Der "Außerirdische" geht
Machtwechsel in Japan
Erst vor rund acht Monaten war Yukio Hatoyama für viele noch als Hoffnungsträger als Premier ins Amt gekommen - jetzt ist er gescheitert. Hatoyama, wegen seiner auseinanderstehenden Augen der „Außerirdische“ genannt, ist zurücktreten.
8. April 2017, 21:58
Rücktritt mit Tränen
Der Abschied vom Amt ist Yukio Hatoyama sichtlich schwer gefallen.

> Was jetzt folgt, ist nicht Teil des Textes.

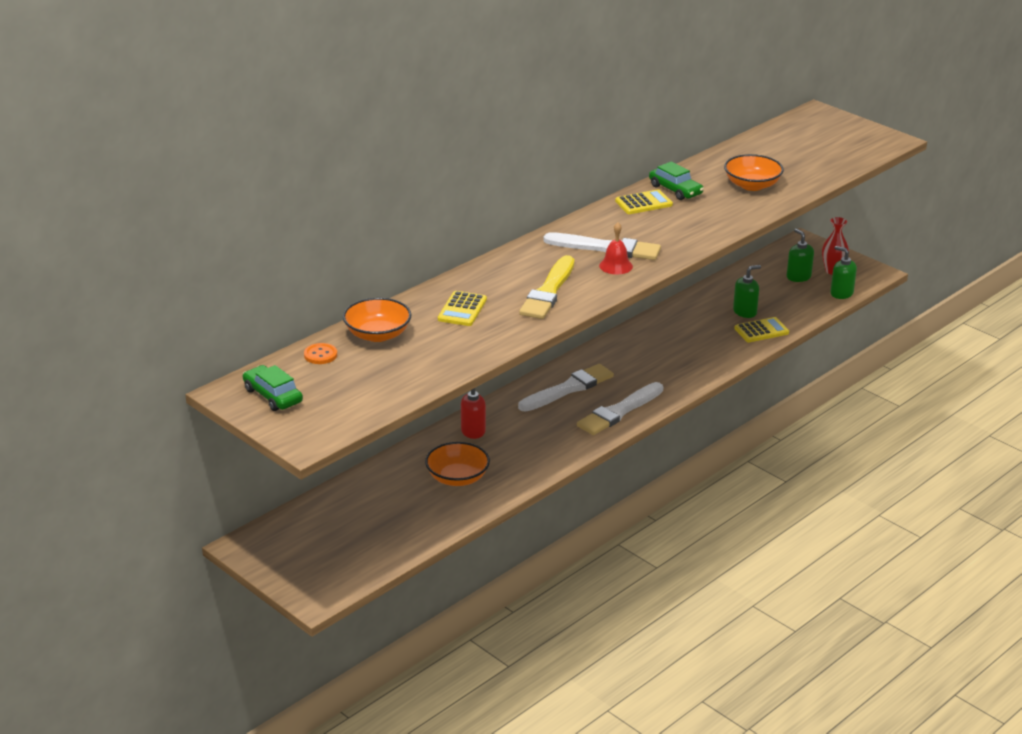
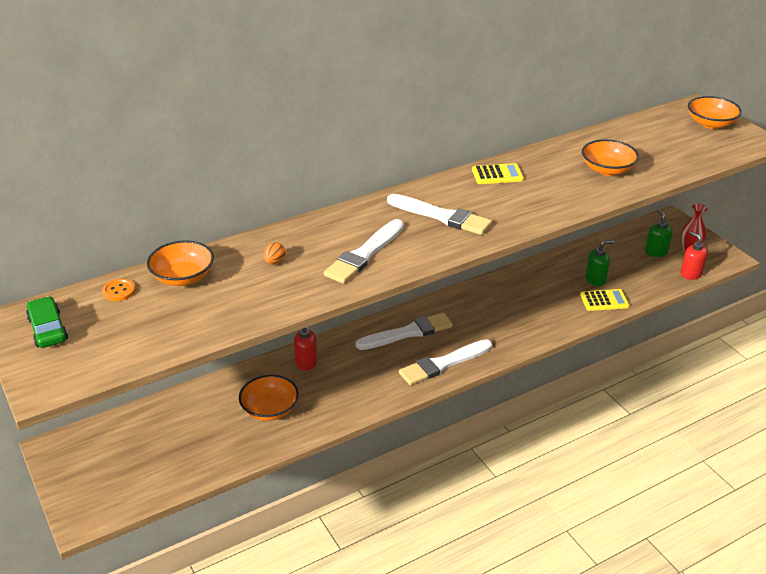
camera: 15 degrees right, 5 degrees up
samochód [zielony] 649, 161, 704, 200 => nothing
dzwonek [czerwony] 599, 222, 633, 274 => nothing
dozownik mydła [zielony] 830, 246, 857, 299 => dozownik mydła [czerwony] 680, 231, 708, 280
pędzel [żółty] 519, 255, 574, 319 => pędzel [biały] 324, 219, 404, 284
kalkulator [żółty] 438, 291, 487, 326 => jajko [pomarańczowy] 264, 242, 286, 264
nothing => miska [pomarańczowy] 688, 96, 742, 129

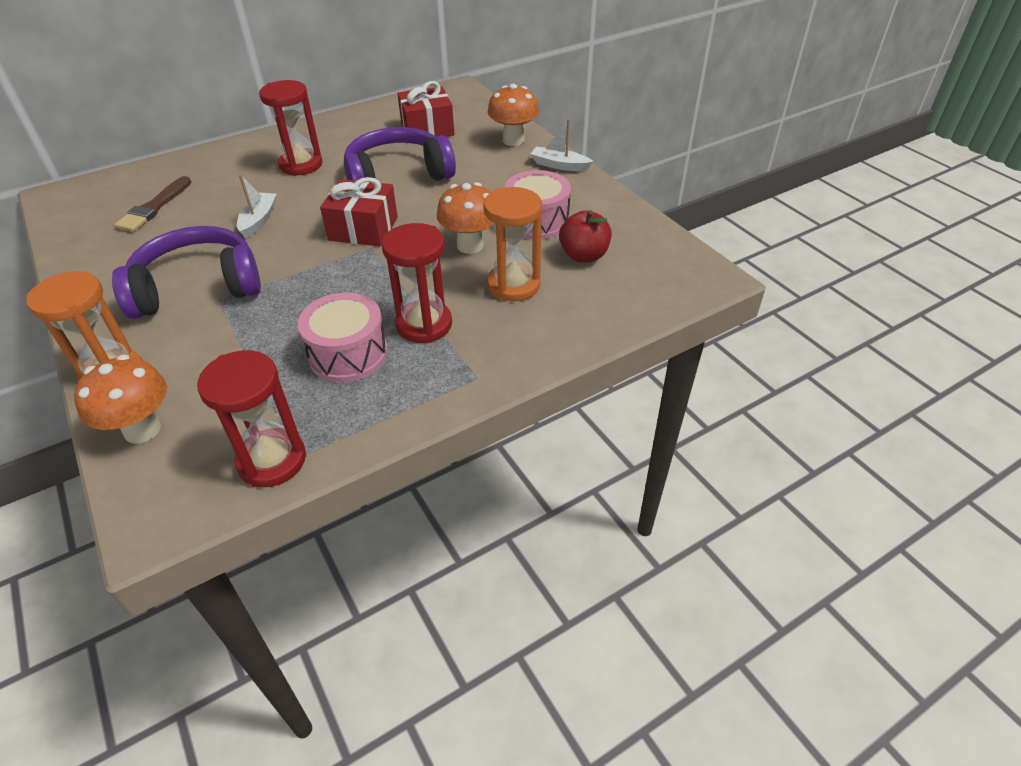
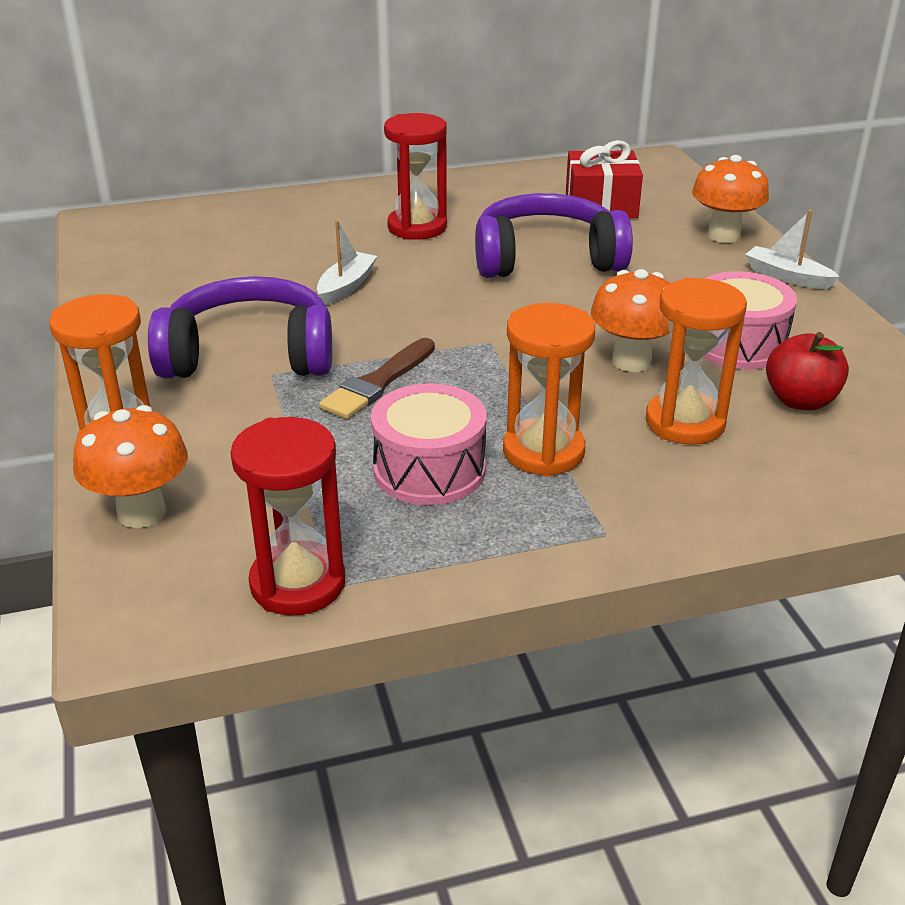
camera: 15 degrees right, 10 degrees down
pędzel [brązowy] 114, 176, 192, 232 => pędzel [brązowy] 319, 338, 435, 419, move
prezent [czerwony] 320, 177, 398, 246 => nothing
klepsydra [czerwony] 382, 223, 452, 343 => klepsydra [pomarańczowy] 503, 303, 595, 476

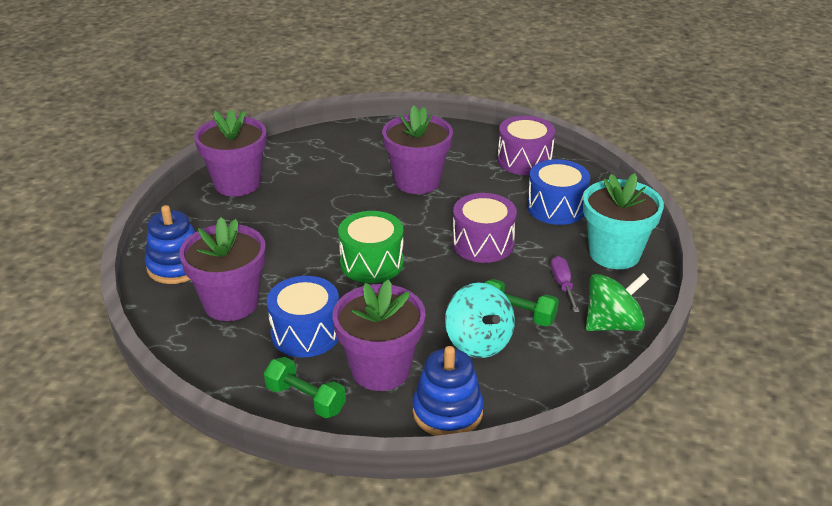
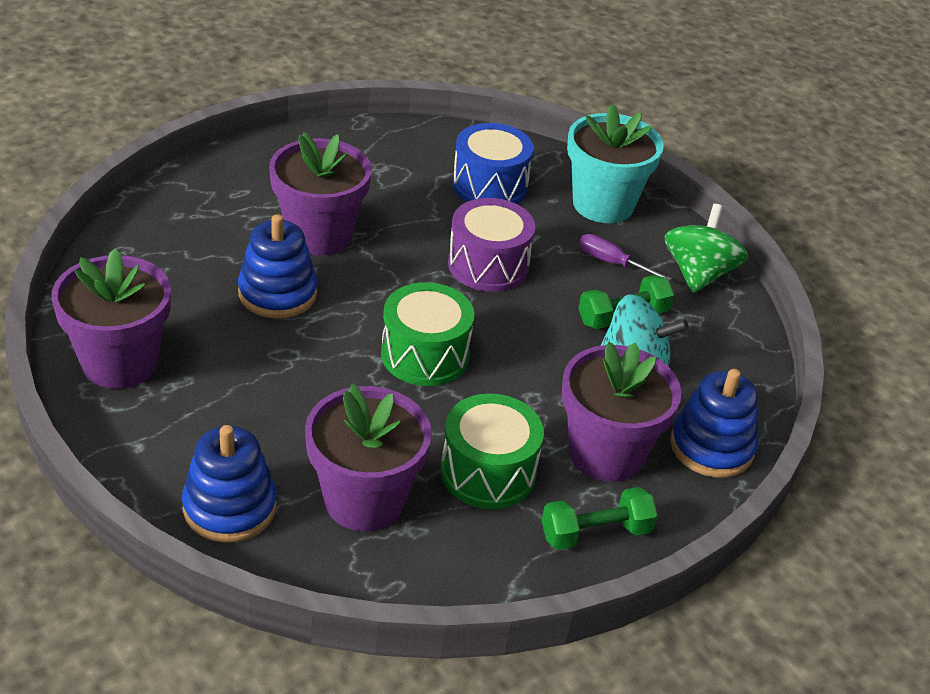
camera: 55 degrees left, 5 degrees up
bęben [fioletowy] 497, 116, 555, 175 => nothing
bęben [niebieski] 267, 276, 339, 357 => bęben [zielony] 441, 393, 544, 509
nothing => zabawka nakładanka [niebieski] 238, 214, 318, 319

Obwohl seine Zustimmungswerte von über 70 Prozent auf unter 20 Prozent abgestürzt waren, wollte er seinen Posten als Premierminister nicht aufgeben. Doch heute Morgen trat er schließlich doch vor die Abgeordneten seiner Demokratischen Partei, die ihn erst vor achteinhalb Monaten gewählt hatten, und erklärte mit Tränen in den Augen seine Rücktrittsabsicht: „Die Öffentlichkeit hat nach und nach die Fähigkeit verloren, mir zuzuhören. Das ist sehr bedauerlich, aber das liegt an meinen mangelnden Fähigkeiten.“
Hatoyma scheitert mit Wahlversprechen
Mit der Amtsaufgabe übernimmt Hatoyama die Verantwortung dafür, sein Versprechen gebrochen zu haben, die Bürger auf der Insel Okinawa von den dort stationierten US-Truppen zu entlasten. Dafür sollte eine US-Militärbasis mitten in den Wohngebieten der Stadt Ginowan die Insel ganz verlassen. Doch Hatoyama gelang es weder, innerhalb Japans für die Basis einen anderen Standort zu finden noch die USA von neuen Verhandlungen über den Stützpunkt zu überzeugen. Deshalb soll die Militärbasis, wie ursprünglich vorgesehen, in den Norden von Okinawa umziehen. Die Sozialdemokraten hatten deshalb am Wochenende die Regierungskoalition verlassen. Ihre Vorsitzende Mizuho Fukushima meinte: „Der Premierminister tritt zurück, weil die Regierung die Stimmen der Bürger in Okinawa ignoriert hat.“
Spendenskandale untergraben Rückhalt
Doch schon vor dem Okinawa-Rückzieher hatte die regierende DPJ viel Rückhalt verloren. Denn Hatoyama und sein Generalsekretär Ichiro Ozawa hatten sich in Spendenskandale verstrickt. Zwar wurden für die Verfehlungen nur Mitarbeiter der beiden Politiker zur Rechenschaft gezogen, doch die Öffentlichkeit konnte keinen Unterschied zur Korruption aus den Zeiten der Liberaldemokraten erkennen. Seine letzten Tage im Amt nutzte Hatoyama dazu, auch Ozawa zum Rücktritt zu überreden. Ozawa gilt als der Schattenherrscher der DPJ und als der eigentliche Macher des Wahlerfolgs im letzten Jahr. Hatoyama: „Ich habe zu Herrn Ozawa gesagt: Wenn wir beide zurücktreten, dann können wir eine neue, eine saubere Demokratische Partei erschaffen.“
Ringen um Nachfolge
Die besten Chancen auf das Premierministeramt werden nun Finanzminister Naoto Kan nachgesagt. Der beliebte Mitgründer der DPJ ist führungsstärker und entscheidungsfreudiger als Hatoyama und hat in Sachen Spenden eine blütenweiße Weste. Trotzdem dürfte die DPJ bei der Oberhauswahl im Juli viele Stimmen an neue Reformparteien verlieren. Denn viele Japaner sind enttäuscht davon, wie wenig die DPJ bislang geändert hat. So scheiterte ihr Versuch kläglich, die Verschwendung von Steuergeldern zu stoppen. Die Staatsausgaben sind sogar noch gestiegen, obwohl alles auf Pump finanziert wird. Das macht vielen Bürgern Angst. Die Liberaldemokraten werden davon allerdings nicht profitieren, weil sie sich bislang nicht zu einer glaubwürdigen Alternative wandeln konnten.